The exhibition confronts contemporary economic and cultural crises as well as the ongoing political reckoning around race and class. Candidates drew inspiration from Jacques Derrida’s theory of “hauntology” — that the past is always present in some capacity. Accordingly, the online platform, lingering after the works were packed away, embodies this residual visibility. Here are a few highlights from the show:
Jamaican-born filmmaker Simon Benjamin explores labor, toil, and time in the global periphery. In his film “Errantry,” a weathered lobster fisherman appears on two screens: At left, he pulls a rope submerged in the ocean on an infinite loop, while the right-hand frame shows him exploring a desolate island. Dry grass, old fences, and wandering cows debunk a mythical, imaginary Caribbean and draw unsettling comparisons to the plantation.
Chilean artist RocÃo Guerrero creates interactive artworks addressing human nature and vulnerability. Her interactive installation, “Sobbing Water,” turns glass bottles of water into musical instruments. Viewers are encouraged to pick up the bottles, connected by long tubes of glass, and pass the water between them to cause a bird-like whistle through their spouts. Inspired by an Andean ancestral object, Guerrero adapts tradition to consider resource scarcity, replicating nature’s sounds in an institutional setting.

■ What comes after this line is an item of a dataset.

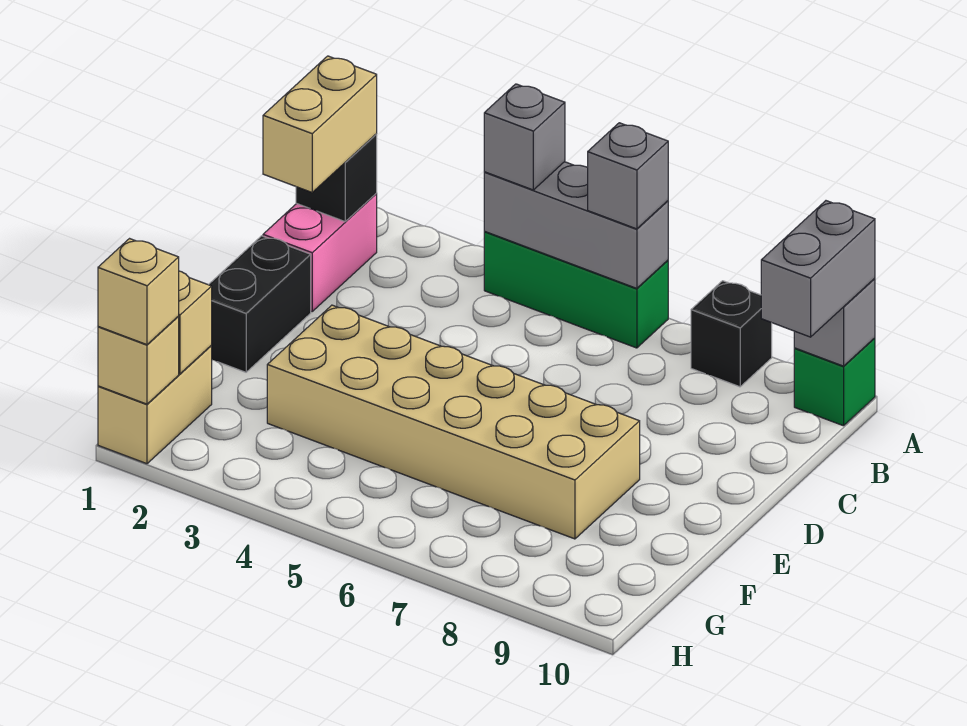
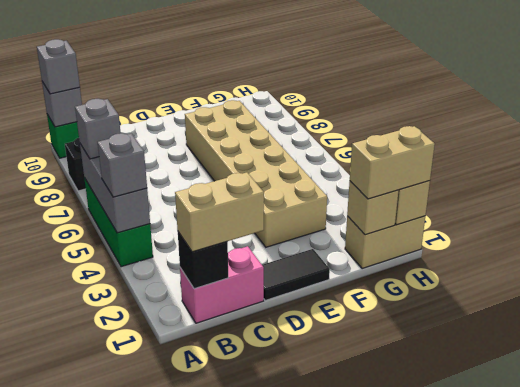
grey brick A10:B10 level 3 -> grey brick A10 level 3
black brick D1:E1 level 1 -> black tile D1:E1 level 1
tan brick H1 level 3 -> tan brick G1:H1 level 3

Illuminated sculptures by Topher Lineberry bring out the nonbinary artist’s visions of queer becoming. Their vast sculptural installation, “Kinstitution: Between Archive and Proposal,” draws on dystopian architectural themes and religious art. Colorful panels resemble pieces of stained glass, while bulkier structures appear as urban skylines and churches. The overall presentation of Lineberry’s tiny universe feels charming and malleable, like a dreamy stopover between realms of consciousness.

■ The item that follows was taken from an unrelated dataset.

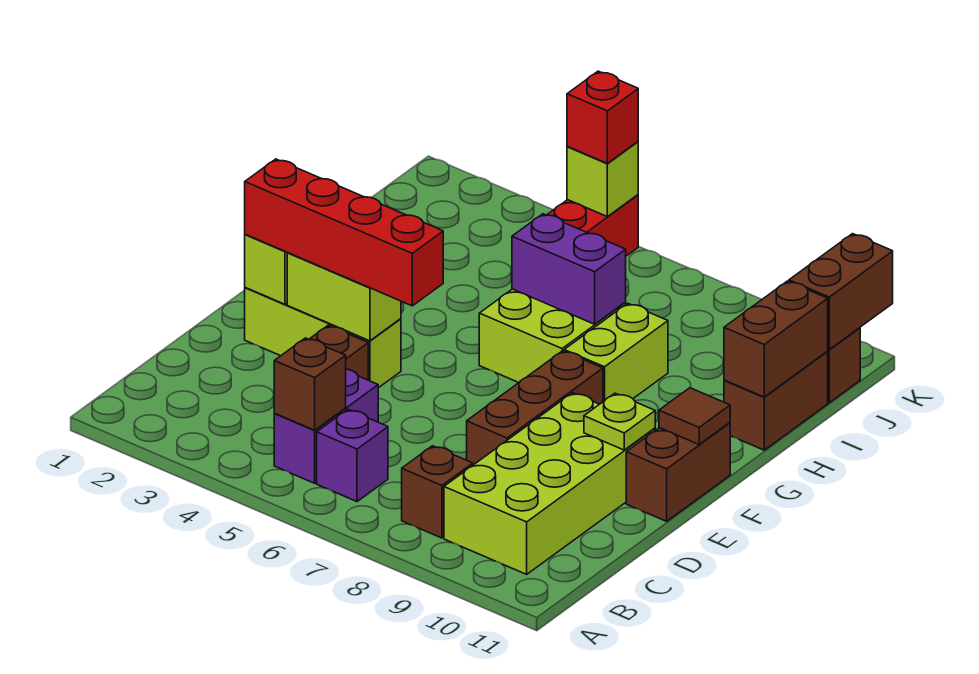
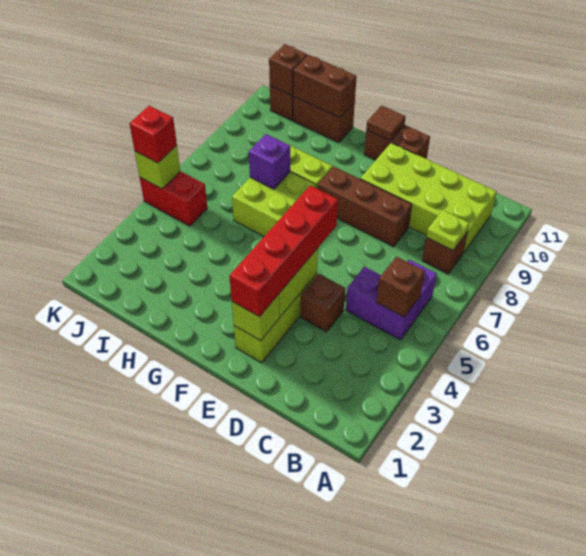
lime plate E10 level 2 -> lime plate B8 level 2
purple brick H6:H7 level 2 -> purple brick H7 level 2
brown brick J11:K11 level 2 -> brown brick J11 level 2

Leo Madriz channels the Central American migrant experience into an abstract domestic scene. Two colorful films blend and alternate in “Letters to Home, Pt. 1,” projected on a house structure modeled off the church of Solentiname, a utopian experiment from the Nicaraguan revolution. Various shots of Madriz with his grandmother interweave with his own narration, discussing how the promise of an American dream often fails to deliver.
In Matilde Benmayor’s vast installations, space colonization is portrayed as a mundane and sterile endeavor. Flashy yellow ladders descend from the ceiling, surrounded by empty space in “To Take Root” and “Péinate.” Jagged pieces of porcelain hang together like pieces of bone, hinting at the imperial history predating this new period of interstellar expansion.
We Were Already Gone continues online at Hauser & Wirth. The exhibition was curated by Hunter MA and MFA students Dana Notine, Jonas Albro, Daniel Berman, Dante Cannatella, Anna Cone, Sarah Heinemann, Mercedes Llanos, Amorelle Jacox, Liza Lacroix, Kimberly Nam, Joseph Parra, Lorraine Robinson, and Sigourney Schultz.